Jay Cooke. (Image: Public Domain)

They turned to Philadelphia financier Jay Cooke. Cooke’s banking house had financed much of the Union Army’s effort during the Civil War, selling bonds to wealthy Europeans. Cooke, who was also being courted by the Northern Pacific’s investors, came to Banning’s rescue, providing financing that secured the LS&M’s future. But the railroad’s northern terminus hadn’t been determined.

Both Superior and Duluth wanted the railroad, as it would surely make its host city a great shipping center, eclipsing Chicago. Superiorites assumed their town was a lock. They had financial backing from the East and geography was on their side. The Superior Entry between Minnesota and Wisconsin Points—the conduit through which shipping traffic flowed between the lake and the St. Louis river—was directly adjacent to Superior and seven miles from Duluth’s center. And it would be much easier to build a railroad on Superior’s flat, marshy land than on the narrow pile of rocks across the bay. Banning warned Duluthians in an 1867 letter that Superior’s backers had been “circulating rumors that it is not possible to find room on the North Shore either on the lake or bays, to build a railroad, lay out and build a town, or do any kind of commercial business.”

Cooke visited the Head of the Lakes in June 1868, according to the St.

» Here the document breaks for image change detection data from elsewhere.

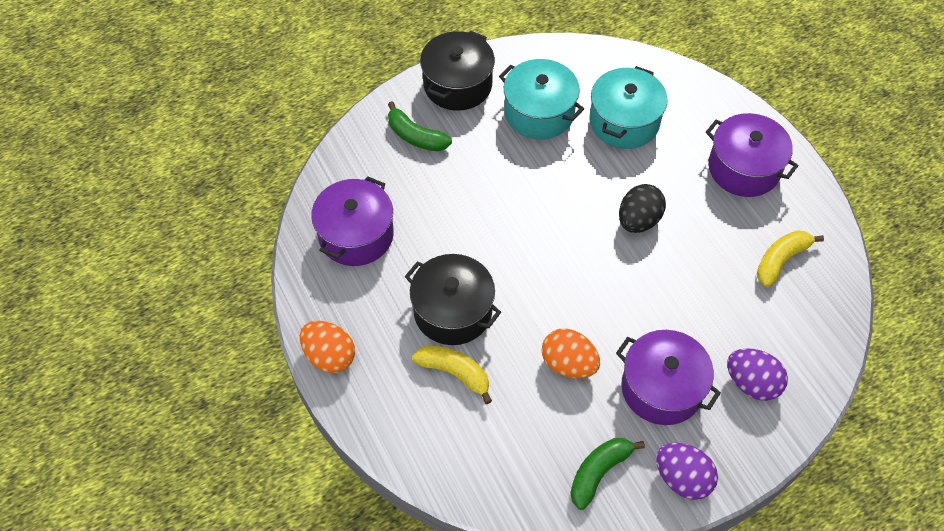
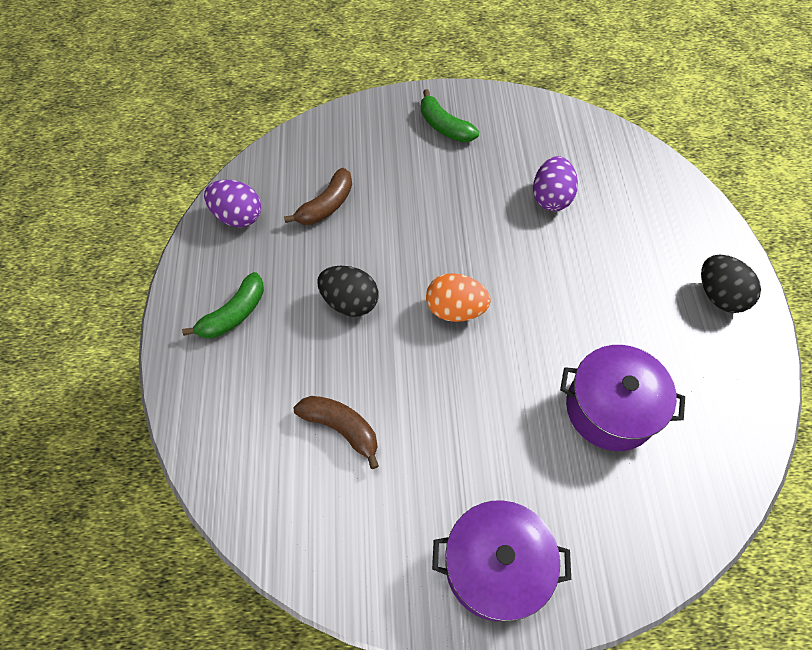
black egg: 1 -> 2
black pot: 2 -> 0
brown banana: 0 -> 2
orange egg: 2 -> 1
purple pot: 3 -> 2
turquoise pot: 2 -> 0
yellow banana: 2 -> 0

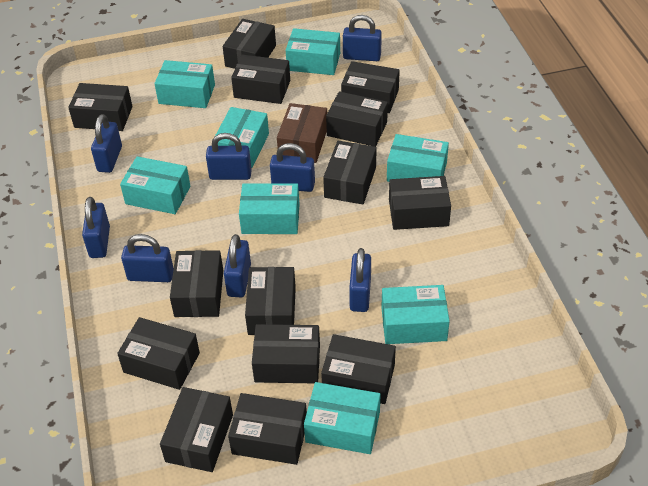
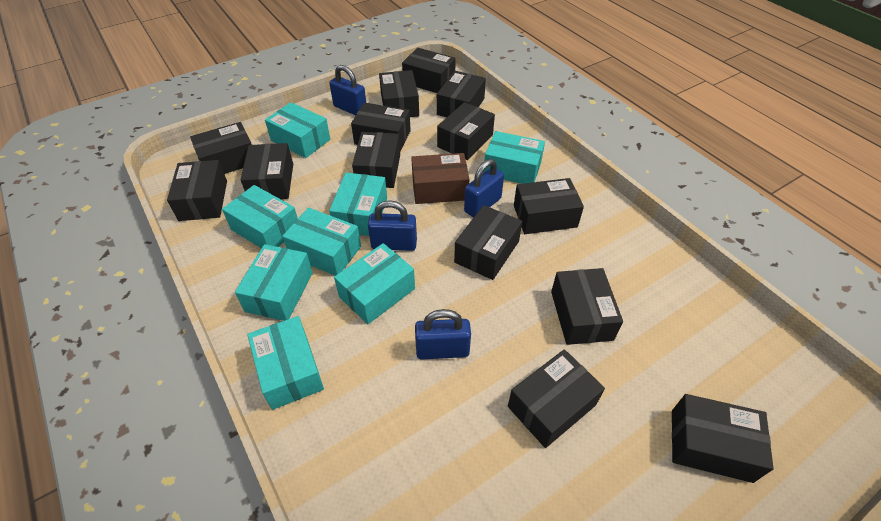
blue padlock: 8 -> 4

Paul Daily Press, “on business connected with the eastern terminus” of the LS&M and to see for himself timber property he had purchased along the lower St. Louis, Nemadji, and Cloquet Rivers. It included land along the St. Louis River dalles, which he envisioned powering a hydroelectric dam above Fond du Lac. During his trip Cooke met with Luce, Culver, and other Duluth leaders, and even got in a little fishing on the Lester River, but reportedly “never got a bite.”

Since Cook held the LS&M’s purse strings, the townsite’s leaders needed to persuade him to terminate the railroad in Duluth. Culver and company apparently failed to convince Cooke to choose Duluth during his visit—and that’s where Stuntz came in. Stuntz’s old boss, former Surveyor General of the United States George Sargent, had spent the war selling bonds for Cooke. Sargent had sent Stuntz to the Head of the Lakes in 1852, and four years later told his fellow Bostonians that “the undeveloped wealth of the Lake Superior region offers reward beyond calculation to those who have the energy and enterprise to secure it.” With an introduction from Sargent, Stuntz would try to convince Cooke to bring the LS&M to Duluth. So the surveyor traveled east in January 1869. Sargent not only made the introduction but also purchased twenty lots in Duluth, sight unseen.

In Philadelphia, Stuntz assured Cooke the land along his railroads could be sold to farmers at a healthy profit. He also mentioned northeastern Minnesota’s potential mineral and timber resources and Sargent’s real-estate investment. Shortly after Stuntz’s visit, Cooke selected Duluth as the LS&M’s northern terminus. Stuntz’s visit also ultimately helped convinced Cooke to invest in the NP, construction of which would begin near today’s Carlton, Minnesota, heading west. There it would connect with the LS&M and run to Lake Superior, making Duluth the NP’s eastern terminus.

Cooke’s choice is arguably the most significant moment in Duluth’s history. Van Brunt later described the transformation that followed as nothing short of miraculous: “A glorious resurrection took place; the lifeless corpse [of Duluth], touched by the wand of Jay Cooke, sprang full-armed from the tomb.” Cooke’s investment would not only bring the Minnesota townsite back to life but also forever tip the scales in Duluth’s favor over Superior, leading to decades of conflict between the two communities.